# Ih 606



## english (Jul 4, 2010)

I just bought 100 acres. All wooded and am putting in fields.
I need a tractor to brush hog and run a disc for planting. There are some pretty steep hills around.

A friend is selling a IH 606, gas, 3500 hrs, with after market front end loader for 3500. Is this a good deal or can anyone tell me anything about these tractors?

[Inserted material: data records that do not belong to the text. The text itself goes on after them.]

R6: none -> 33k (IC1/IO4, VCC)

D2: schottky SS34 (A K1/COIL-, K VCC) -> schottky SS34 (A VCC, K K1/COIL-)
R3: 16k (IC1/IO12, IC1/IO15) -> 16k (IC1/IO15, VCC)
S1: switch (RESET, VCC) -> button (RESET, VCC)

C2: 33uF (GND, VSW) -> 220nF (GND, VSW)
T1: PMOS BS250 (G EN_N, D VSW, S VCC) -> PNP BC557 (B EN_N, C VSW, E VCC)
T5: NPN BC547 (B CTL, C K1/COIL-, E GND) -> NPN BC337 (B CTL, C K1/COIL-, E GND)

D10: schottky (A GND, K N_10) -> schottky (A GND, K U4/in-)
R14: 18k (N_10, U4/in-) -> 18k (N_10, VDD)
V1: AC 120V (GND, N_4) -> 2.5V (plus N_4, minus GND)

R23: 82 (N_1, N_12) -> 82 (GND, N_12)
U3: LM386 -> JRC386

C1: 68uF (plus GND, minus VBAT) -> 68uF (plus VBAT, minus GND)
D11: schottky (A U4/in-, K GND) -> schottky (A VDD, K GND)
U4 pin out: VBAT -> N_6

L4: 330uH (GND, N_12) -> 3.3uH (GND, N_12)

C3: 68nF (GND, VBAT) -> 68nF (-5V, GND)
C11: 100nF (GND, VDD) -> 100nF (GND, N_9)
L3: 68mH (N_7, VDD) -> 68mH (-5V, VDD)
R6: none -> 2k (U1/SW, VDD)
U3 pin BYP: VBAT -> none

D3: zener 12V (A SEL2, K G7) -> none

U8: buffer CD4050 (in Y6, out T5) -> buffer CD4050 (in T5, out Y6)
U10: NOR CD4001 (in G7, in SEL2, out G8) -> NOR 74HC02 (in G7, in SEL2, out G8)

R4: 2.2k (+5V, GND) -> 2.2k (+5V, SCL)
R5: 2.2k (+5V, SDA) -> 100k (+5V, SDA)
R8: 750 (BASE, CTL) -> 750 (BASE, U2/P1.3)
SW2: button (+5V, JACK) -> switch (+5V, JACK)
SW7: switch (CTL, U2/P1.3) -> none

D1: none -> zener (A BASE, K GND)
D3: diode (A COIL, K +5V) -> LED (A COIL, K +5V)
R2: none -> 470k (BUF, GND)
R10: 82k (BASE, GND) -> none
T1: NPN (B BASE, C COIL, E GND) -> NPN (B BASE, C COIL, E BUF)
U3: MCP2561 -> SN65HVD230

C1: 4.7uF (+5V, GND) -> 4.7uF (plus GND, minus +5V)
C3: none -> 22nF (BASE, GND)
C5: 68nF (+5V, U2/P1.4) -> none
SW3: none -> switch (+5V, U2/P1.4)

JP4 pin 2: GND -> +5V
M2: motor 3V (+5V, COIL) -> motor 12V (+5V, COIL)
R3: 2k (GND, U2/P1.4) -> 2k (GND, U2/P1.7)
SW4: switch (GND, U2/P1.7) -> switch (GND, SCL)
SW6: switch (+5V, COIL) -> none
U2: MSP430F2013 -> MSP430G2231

Also, is there a better alternative or any recomendations for what tractor I should go with? I


----------



## Waldershrek (Nov 23, 2009)

What do you mean you are putting in fields?


----------



## wjjones (May 28, 2010)

Clearing for fields i would try to find a diesel tractor more low end tourque.


----------



## Hoodoo Valley (Nov 14, 2006)

English, it sounds like a good deal, by my areas standards. If you are clearing large trees, you might need a hoe or dozer for rolling stumps. If they are smaller trees, then you could push the trees over with no problem. Is the $3500 the extent of your tractor budget? Buy the way, welcome to the forum!


----------



## Country Boy (Mar 18, 2010)

Here's what Tractordata.com has to say about it. I wouldn't go any smaller than that for brush hog work. You want the weight to keep you stable with the unit out back.


----------